Recently, there has been a war going on between several big data processing frameworks such as Apache Spark, Apache Flink, Apache Storm, etc. but it’s hard to say which one is better since these frameworks are evolving at a very fast pace and come with their pros and cons. Therefore, a need for a framework arises that can provide a clean abstraction over distributed programming model so that we can focus on application logic rather than underlying frameworks. Apache Beam introduced by google came with the promise of unifying API for distributed programming. In this blog, we will take a deeper look into the Apache beam and its various components.
Apache Beam
Is a unified programming model that handles both stream and batch data in the same way. We can create a pipeline in beam Sdk (Python/Java/Go languages) which can run on top of any supported execution engine namely Apache Spark, Apache Flink, Apache Apex, Apache Samza, Apache Gearpump and Google Cloud dataflow(there are many more to join in future).

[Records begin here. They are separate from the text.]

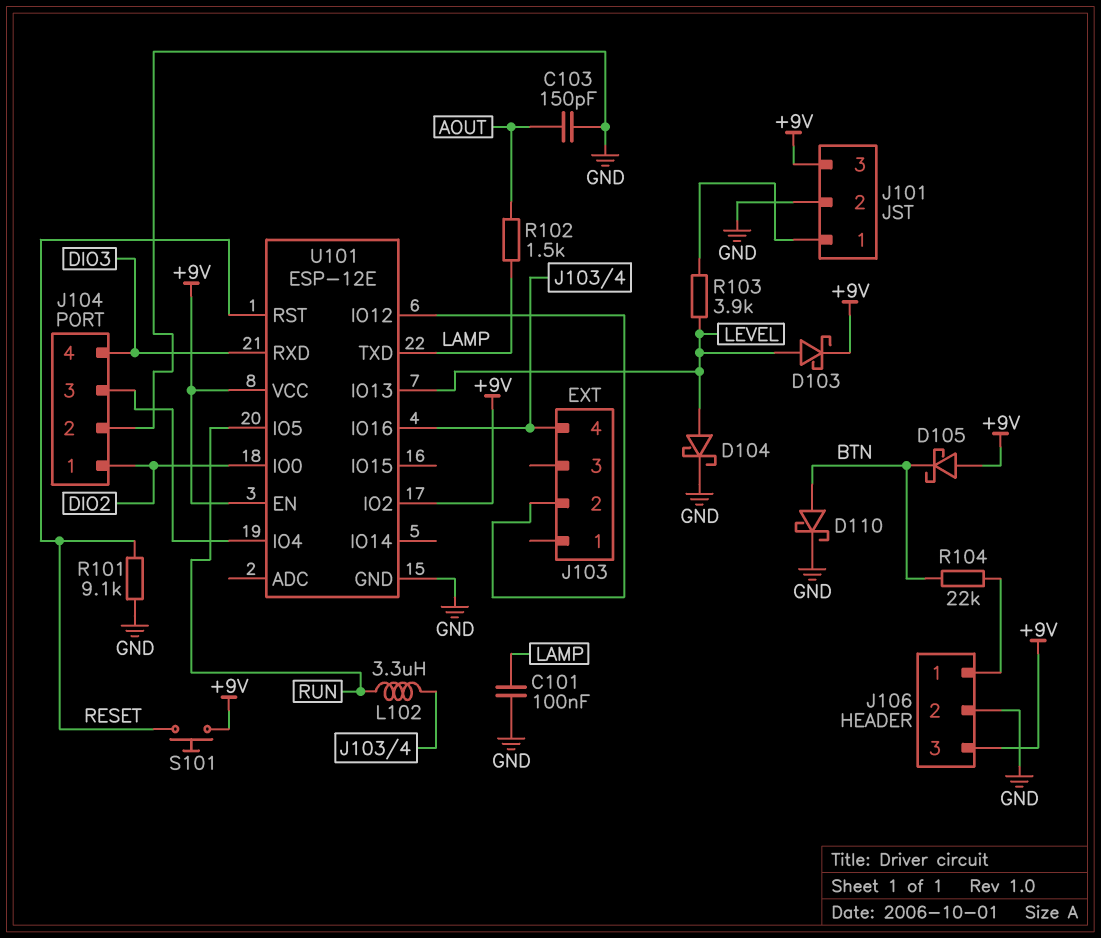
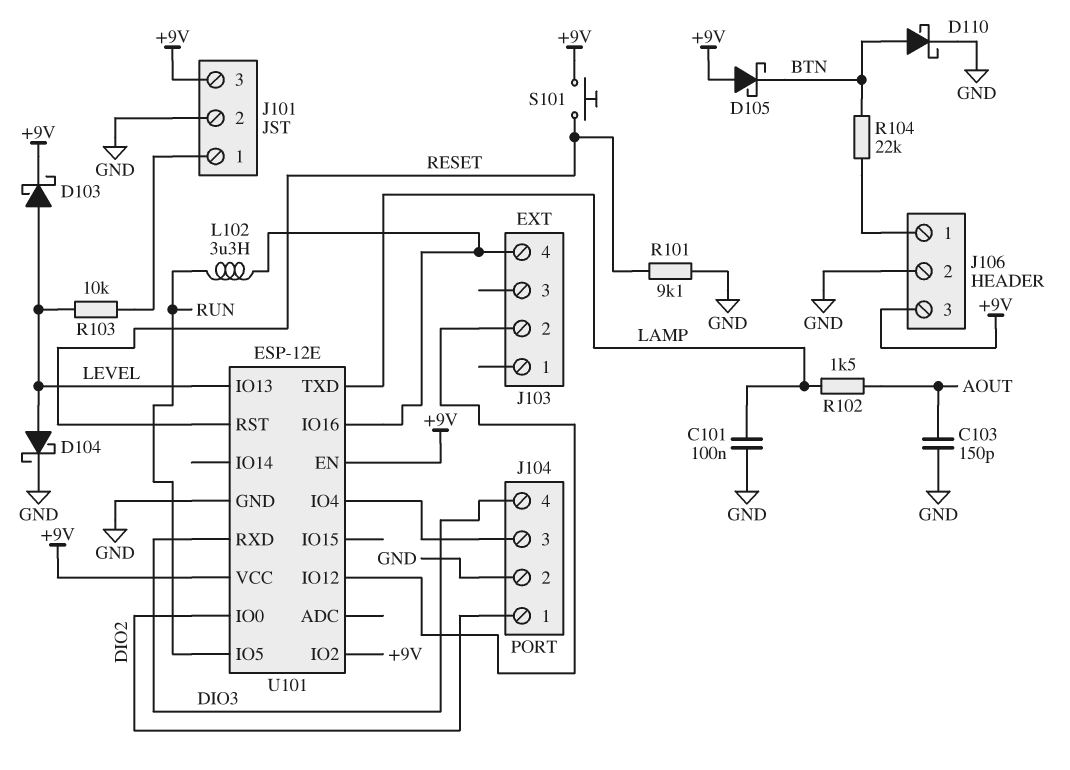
R103: 3.9k (J101/1, LEVEL) -> 10k (J101/1, LEVEL)

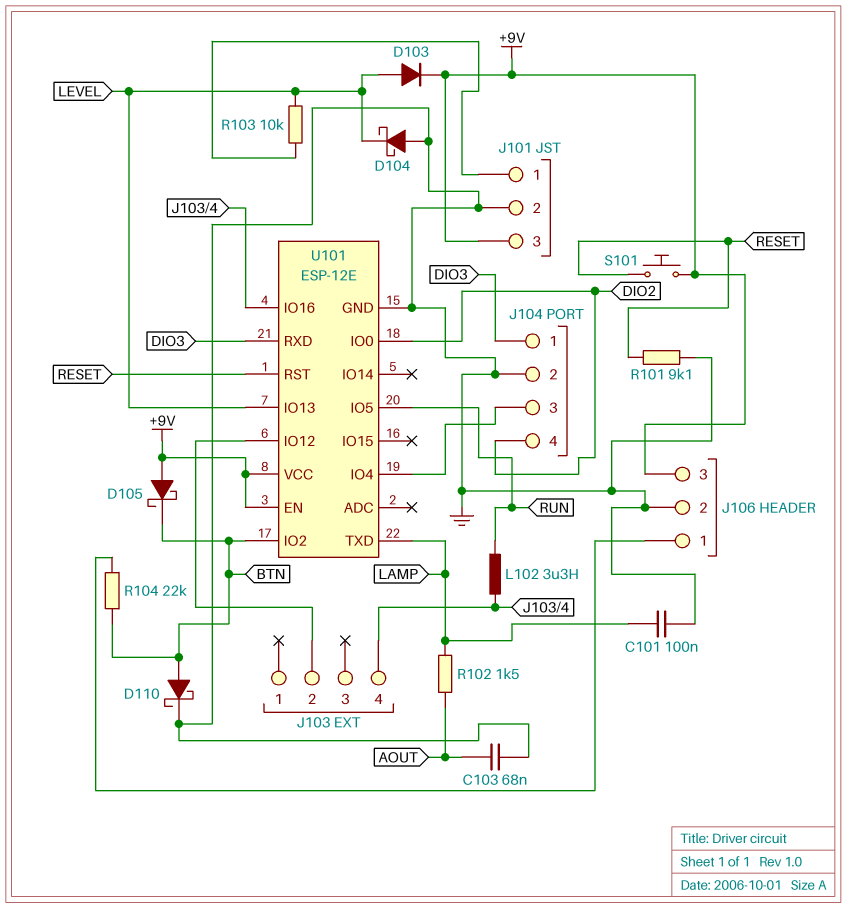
C103: 150pF (AOUT, GND) -> 68nF (AOUT, GND)
D103: schottky (A LEVEL, K +9V) -> diode (A LEVEL, K +9V)
D104: schottky (A LEVEL, K GND) -> schottky (A GND, K LEVEL)
J104 pin 1: DIO2 -> DIO3
J104 pin 4: DIO3 -> DIO2
U101 pin IO2: +9V -> BTN

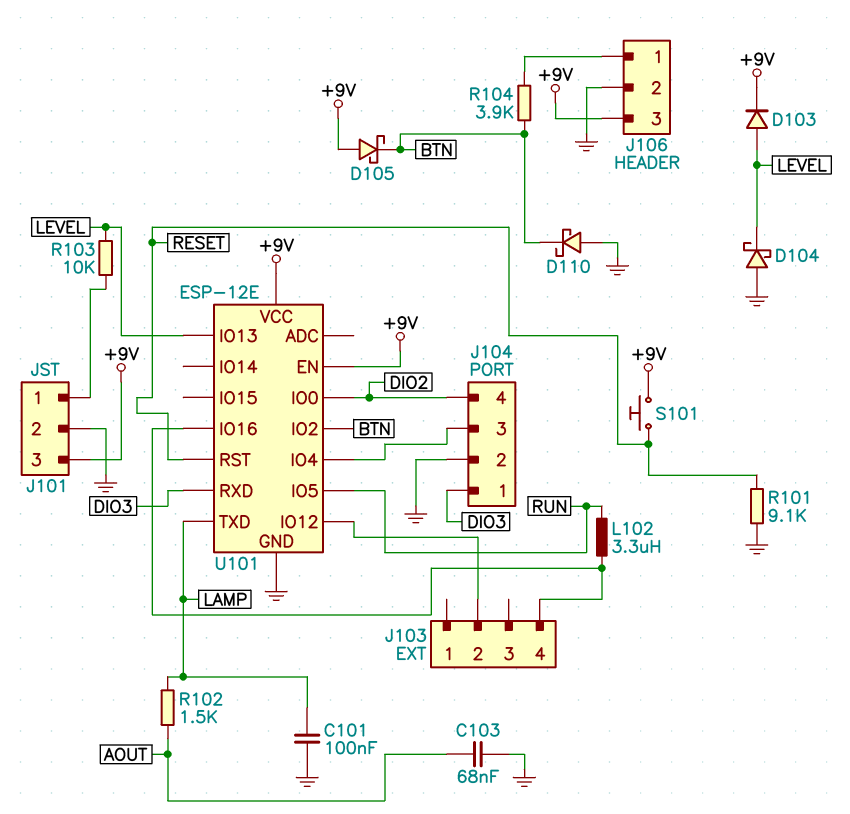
D110: schottky (A BTN, K GND) -> schottky (A GND, K BTN)
R104: 22k (BTN, J106/1) -> 3.9k (BTN, J106/1)

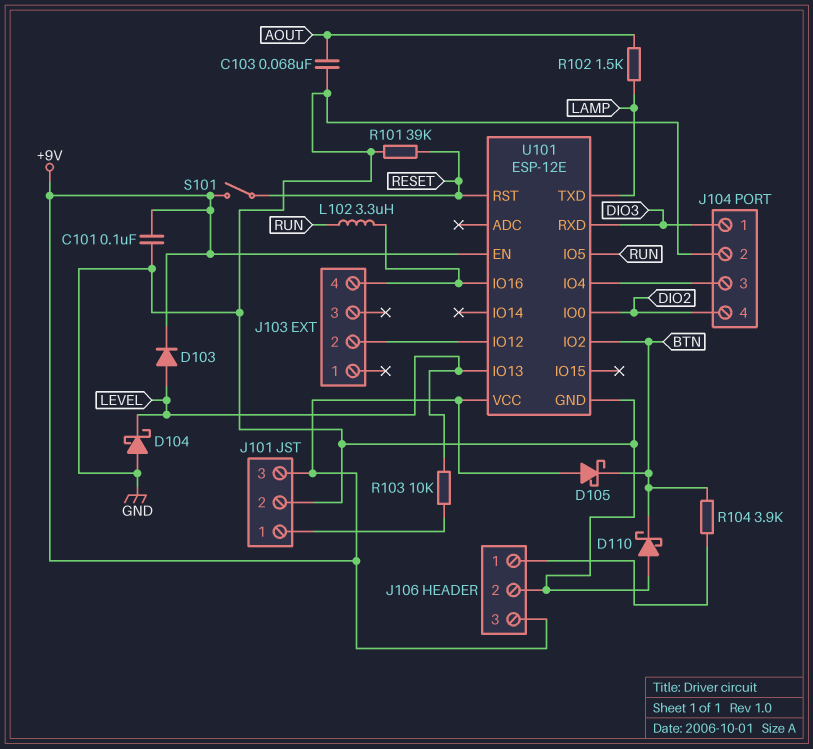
C101: 100nF (GND, LAMP) -> 100nF (+9V, GND)
R101: 9.1k (GND, RESET) -> 39k (GND, RESET)
S101: button (+9V, RESET) -> switch (+9V, RESET)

With Apache beam, you can apply the same operations whether it is bounded data from some batch data source like HDFS file or it is unbounded data from some streaming source like Kafka.

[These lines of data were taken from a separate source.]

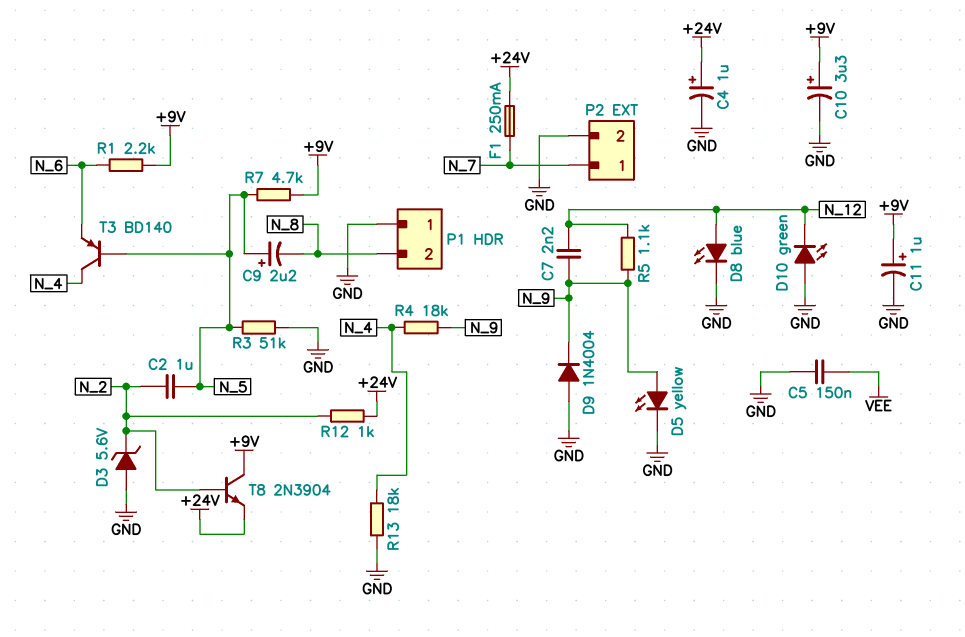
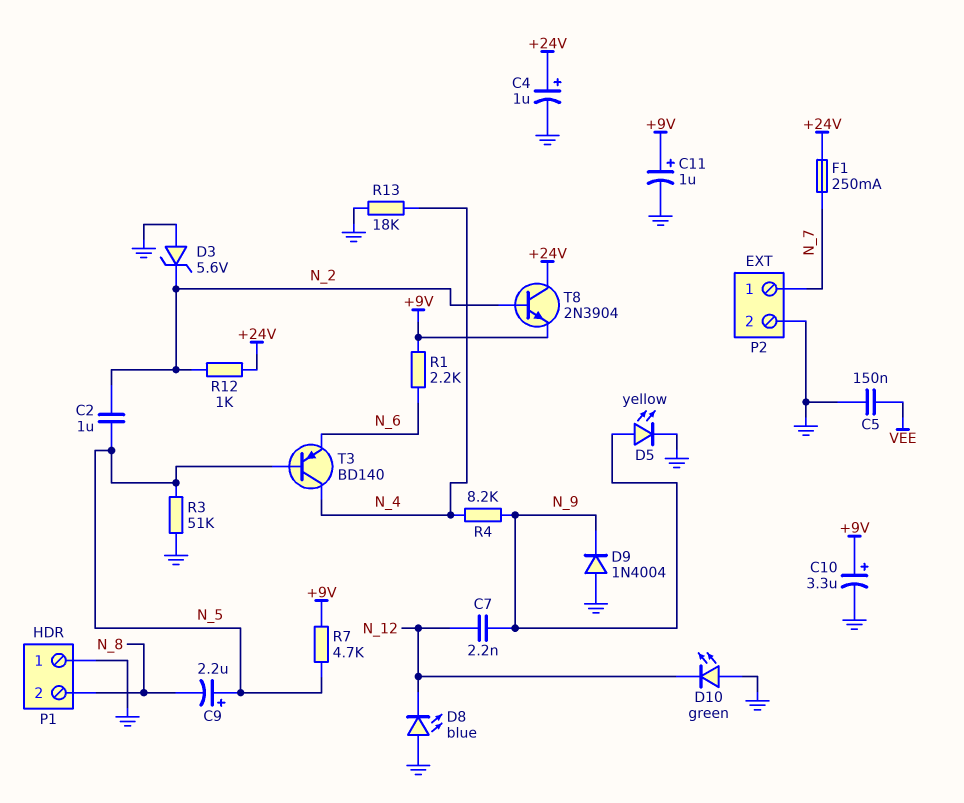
D8: LED blue (A N_12, K GND) -> LED blue (A GND, K N_12)
R4: 18k (N_4, N_9) -> 8.2k (N_4, N_9)
R5: 1.1k (N_9, N_12) -> none
T8: NPN 2N3904 (B N_2, C +9V, E +24V) -> NPN 2N3904 (B N_2, C +24V, E +9V)

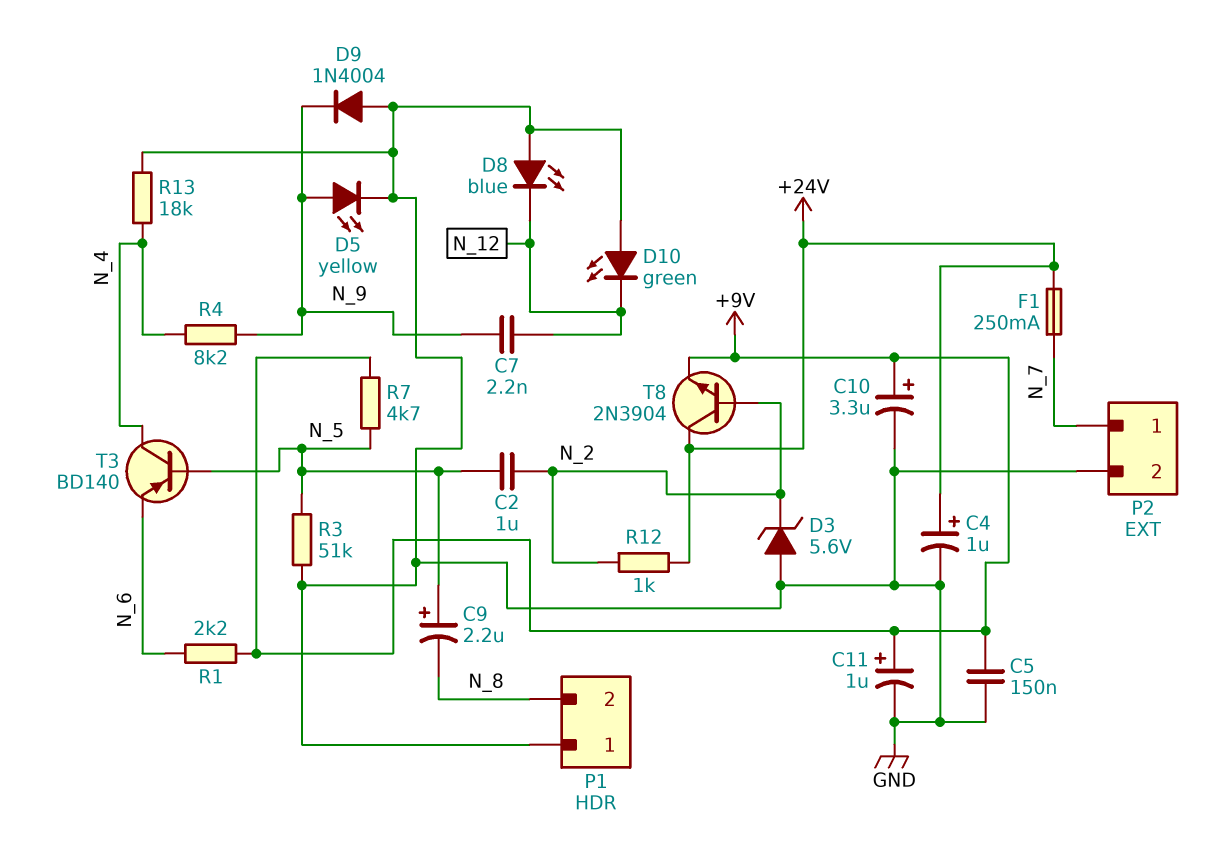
C5: 150nF (GND, VEE) -> 150nF (+9V, GND)

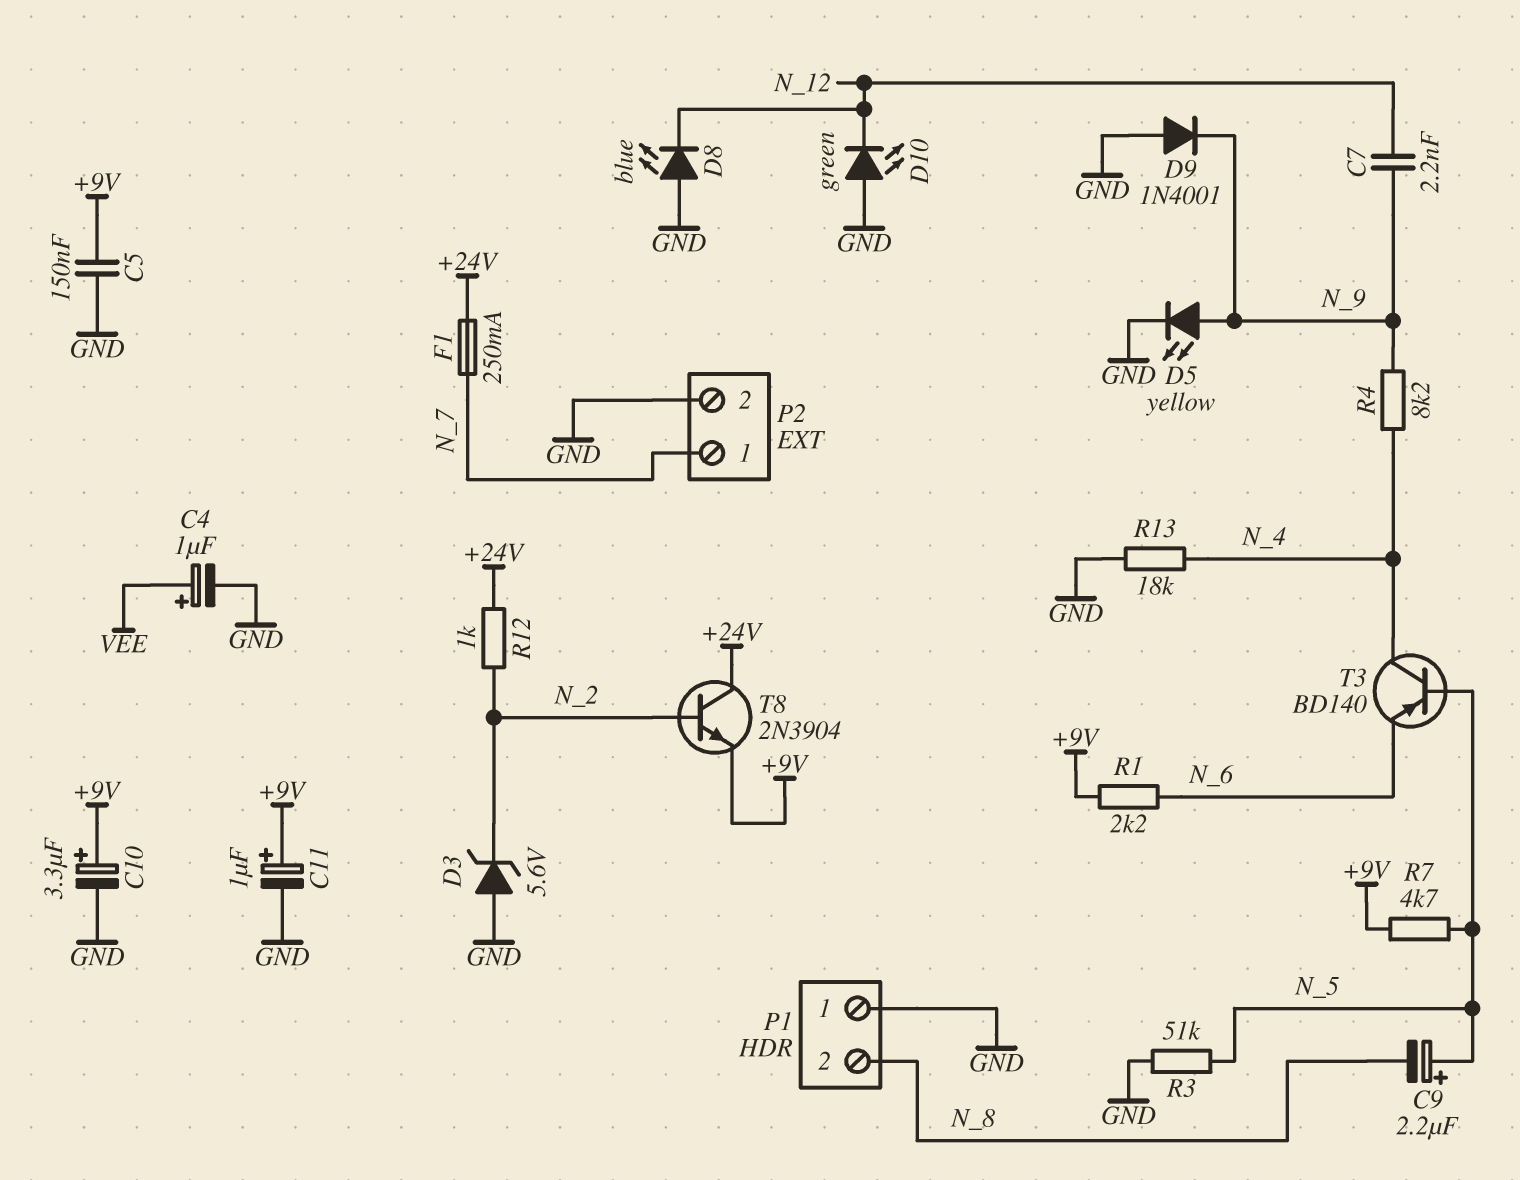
C2: 1uF (N_2, N_5) -> none
C4: 1uF (plus +24V, minus GND) -> 1uF (plus VEE, minus GND)
D9: diode 1N4004 (A GND, K N_9) -> diode 1N4001 (A GND, K N_9)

How does the apache driver program work?
First, create a Pipeline object and set the pipeline execution (which runner to use Apache Spark, Apache Apex, etc.).Second, create Pcollection from some external storage or in-memory data. Then apply PTransforms to transform each element in Pcollection to produce output Pcollection. You can filter, group, analyze or do any other processing on data. Finally, store the final Pcollection to some external storage system using IO libraries. When we run this driver program, it creates a workflow graph out of the pipeline, which then executes as an asynchronous job on the underlying runner.
Beam Transformations
Pardo
Pardo transformation applies processing function on each element in PCollection to produce zero, one, or more elements in resulting PCollection. You can filter, format, compute, extract and type-convert elements in PCollection using the Pardo function. To apply Pardo, you need to create a class extending DoFn that will contain a method annotated with @ProcessElement, which function will contain the processing logic to apply on each element of PCollection and give back the result.
GroupByKey
GroupByKey group all values associated with a particular key. Suppose we have the below data where the key is the month, value is the name of the person whose birthday falls in that month, and we want to group all people whose birthday falls in the same month.
To use GroupByKey on unbounded data, you can use windowing or triggers to operate grouping on a finite set of data falling in that particular window. For example, if you have defined a fixed window size of 3 minutes, then all data that comes in 3 minutes span will be grouped based on the key.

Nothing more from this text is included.